A medida que la violencia se mantiene, la región ha vivido ataques simultáneos el 10 de septiembre en varias localidades. Un ataque con drones de las SAF cayó a apenas cuatro kilómetros del Hospital Universitario de Zalingei, en Darfur Central, donde MSF brinda apoyo. Taher señaló que, desde el hospital, se oyó el ataque y se activó un plan para víctimas múltiples ante la llegada de numerosos heridos de guerra, entre ellos seis mujeres y cuatro niños. En Nyala, Darfur Sur, dos drones atacaron la ciudad y el Hospital Universitario de Nyala recibió a 12 pacientes; cuatro personas, entre ellas un niño, llegaron ya fallecidas, lo que corresponde al octavo ataque mortal con drones contra la ciudad en 11 días, tras incidentes el 30 de agosto y el 1 y 3 de septiembre, cuando el hospital atendió a 44 heridos.

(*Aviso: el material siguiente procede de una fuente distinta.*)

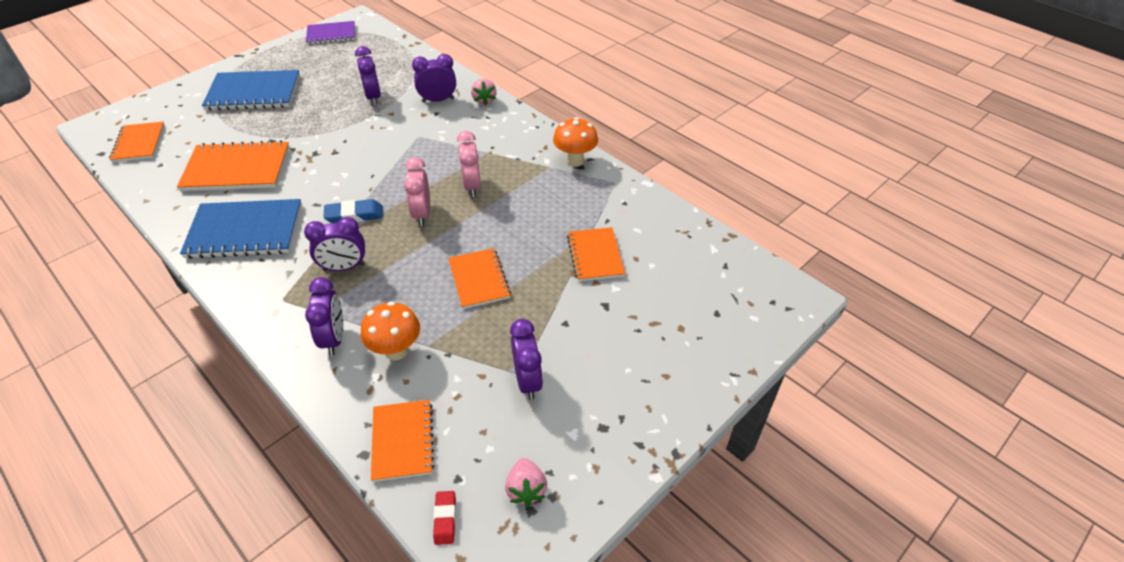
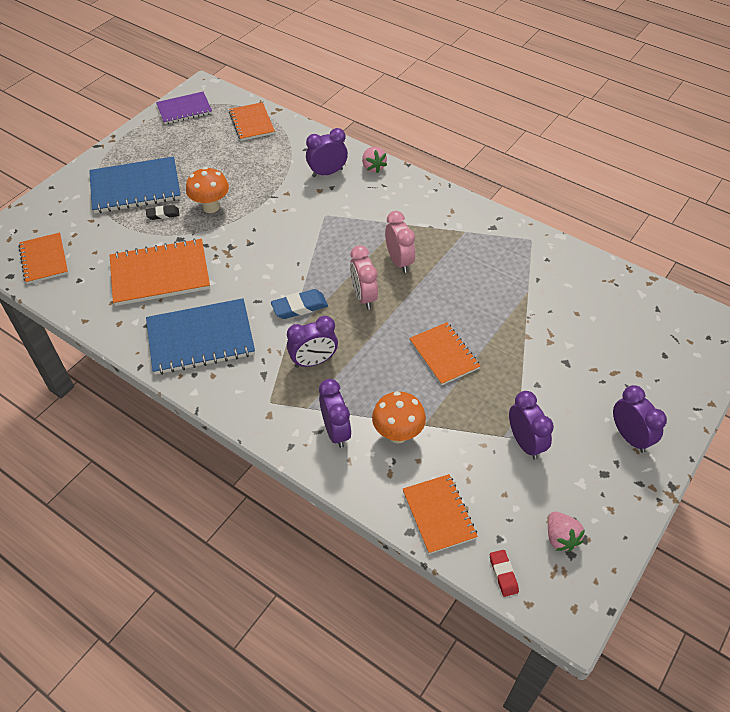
camera: 10 degrees left, 5 degrees up
(266, 118) = (163, 214): none -> black eraser
(373, 97) = (261, 177): purple clock -> purple clock (629, 437)
(575, 160) = (485, 221): orange mushroom -> orange mushroom (211, 207)
(595, 255) = (540, 316): orange notebook -> orange notebook (252, 123)

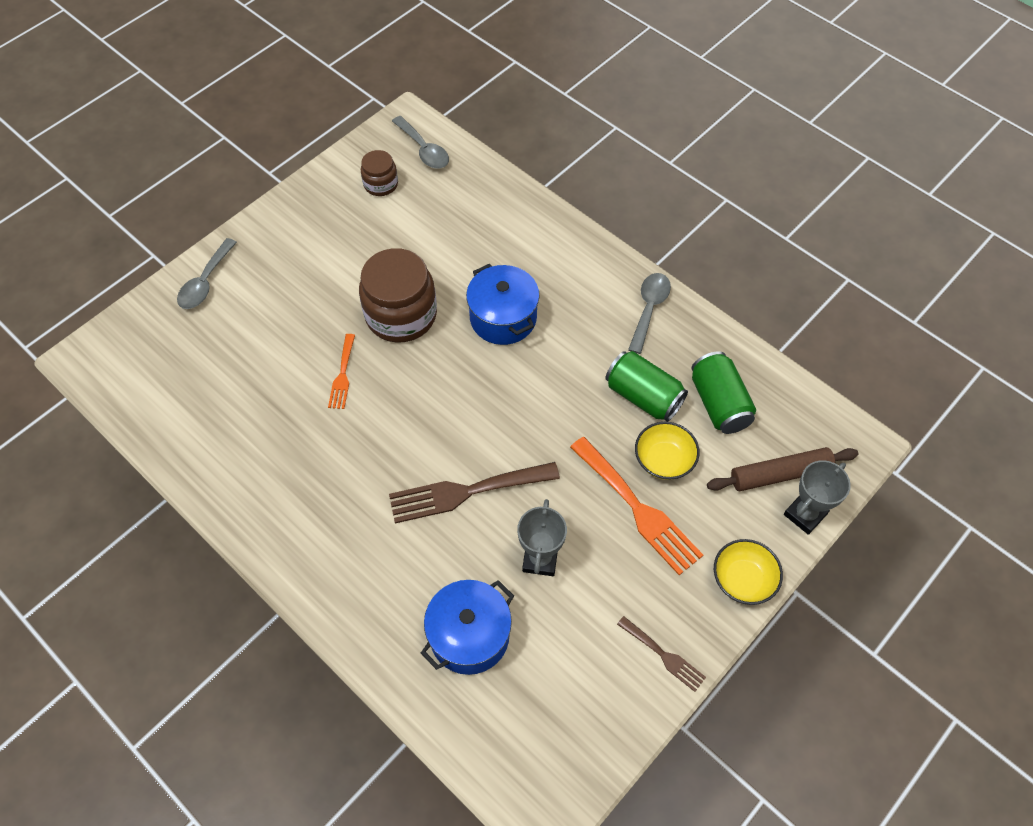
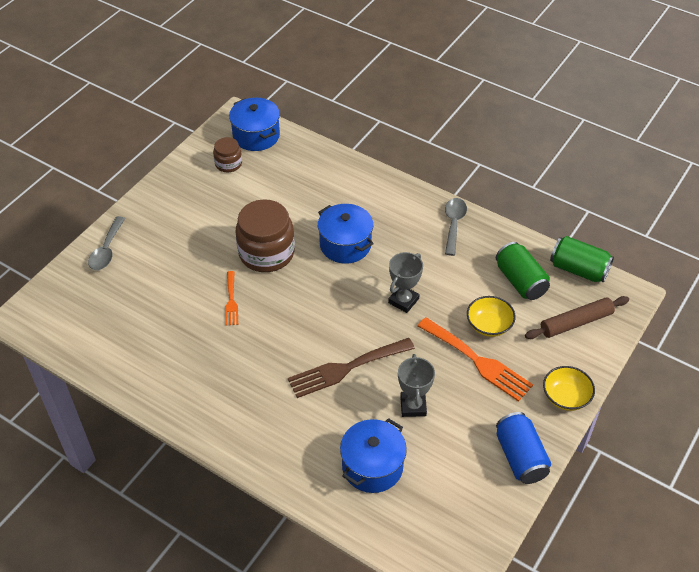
camera: 10 degrees left, 10 degrees down
(424, 150) = (256, 135): grey spoon -> blue pot
(643, 396) = (463, 284): green can -> green can (578, 269)
(664, 656) = (520, 457): brown fork -> blue can
(805, 514) = (600, 347): grey trophy -> grey trophy (403, 301)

La situación en Darfur es descrita como grave por MSF, que señala que las instalaciones sanitarias se encuentran bajo presión extrema y luchan por hacer frente a la afluencia de pacientes, la escasez de suministros y la amenaza de nuevos ataques. Cinco de los ataques se producen un día después de que las operaciones aéreas de las RSF hayan afectado Jartum, la capital, el 9 de septiembre, dejando impactos para la población en áreas de Omdurman y el suministro eléctrico. Los hospitales pediátricos Al Nao y Al Buluk, que también apoyan MSF, reportaron cortes de electricidad y dependencia de generadores, con el riesgo de fallos en equipos médicos críticos ante temperaturas elevadas y escasez de oxígeno.